Trouwens, we hebben niet meer met een “gewone” crisis te doen. Een enkel voorbeeld uit de Europese landbouw moge dit verduidelijken. De Europese landbouw en veeteelt kunnen met geen mogelijkheid tegen die van de jong-kapitalistische landen op, zoals Rusland, Amerika, Australië, Zuid-Amerika. Australië is de grootste boter-exporteur ter wereld, terwijl Engeland 82½% van de totale wereld-export aan boter opneemt. In de jaren van 1910-1914 leverden Australië en Nieuw-Zeeland 17% van de Engelse boter-import, in 1928-1930 leverden ze 27% en in 1937 was dit tot 43% gestegen. Dat is geen wonder, want Australië kan door de klimaatomstandigheden en de Australische bezitsverhoudingen veel goedkoper leveren. De grond is er veel goedkoper, het vee kan het hele jaar door in de wei blijven, zodat geen stallen nodig zijn, terwijl de koeien machinaal gemolken worden. Zodoende kan de Australische boter voor twee derde van de Hollandse prijs aan de Engelse markt komen (waarbij dan nog 7 cent per kilogram aan vracht op de Australische boter gekomen is). De crisis van de Europese veeteelt is daarom geen tijdelijk verschijnsel. Bij de geldende bezitsverhoudingen in Europa is ze van blijvende aard.

Voor het andere belangrijke Europese product, de tarwe, geldt iets dergelijks.
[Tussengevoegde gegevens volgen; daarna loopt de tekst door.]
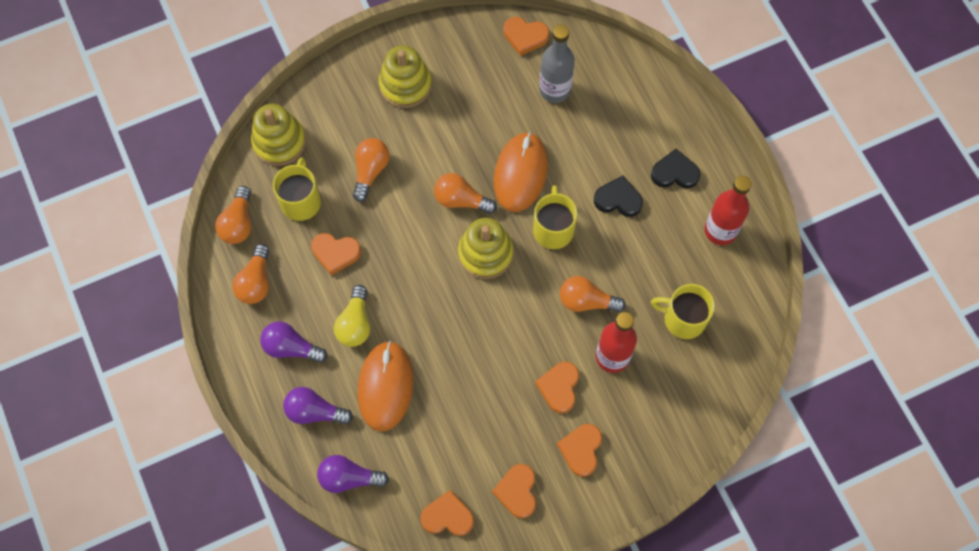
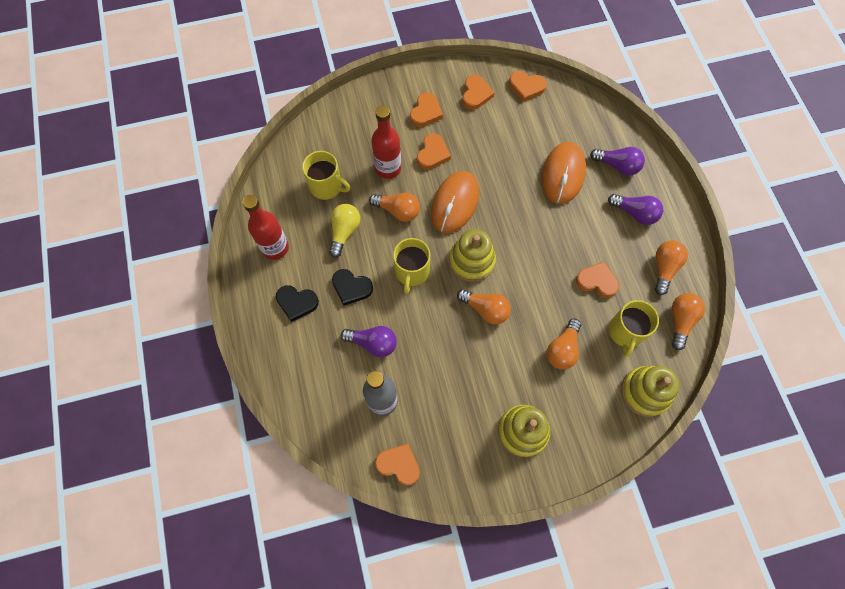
camera: 170 degrees left, 0 degrees up
(349, 478) = (594, 120): purple light bulb -> purple light bulb (373, 343)
(355, 324) = (583, 223): yellow light bulb -> yellow light bulb (344, 232)
(520, 173) = (430, 325): orange mouse -> orange mouse (455, 203)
“In Amerika zowel als in Rusland is men er in geslaagd, soorten te kweken, die een veel kortere groeitijd nodig hebben dan de te voren bekende soorten. De nieuwe rassen kunnen tevens met veel minder vocht toe. Daardoor is het mogelijk geworden, de tarweteelt uit te breiden tot streken, die voorheen voor deze cultuur ongeschikt waren. In de Verenigde Staten, Argentinië, Australië en Rusland is daardoor de tarweteelt vooral in de zeer droge streken sterk uitgebreid. In Canada kon de teelt bovendien tot meer noordelijk gelegen gebieden uitgebreid worden.”
(G. Minderhoud).

Het ligt voor de hand, dat het hier niet eenvoudig meer gaat om een rationalisatie van de Europese landbouw en veeteelt. Het gaat nu om een totale structuurverandering van de wereldhuishouding, een structuurverandering, waartegen de oude kapitalistische landen zich met hand en hand verzetten, omdat hun kapitalen er mee gemoeid zijn. Het oude Europa probeert de oude bezitsverhoudingen te conserveren tegen de productiekrachten der jong-kapitalistische landen door beperking van de productie, door kunstmatige prijsopdrijving en vernietiging van een deel van de oogst. Dat is door verscherpte uitbuiting van de arbeidersmassa’s. Heel duidelijk zijn hier de eigendomsverhoudingen met de productiekrachten in een onoplosbaar conflict geraakt. En tegelijk blijkt hieruit heel duidelijk, dat het probleem niet op de basis van kapitalistische productie is op te lossen. Het probleem is alleen op te lossen vanuit de wereldhuishouding van de arbeiders, vanuit de internationale arbeidsdeling op communistische grondslag.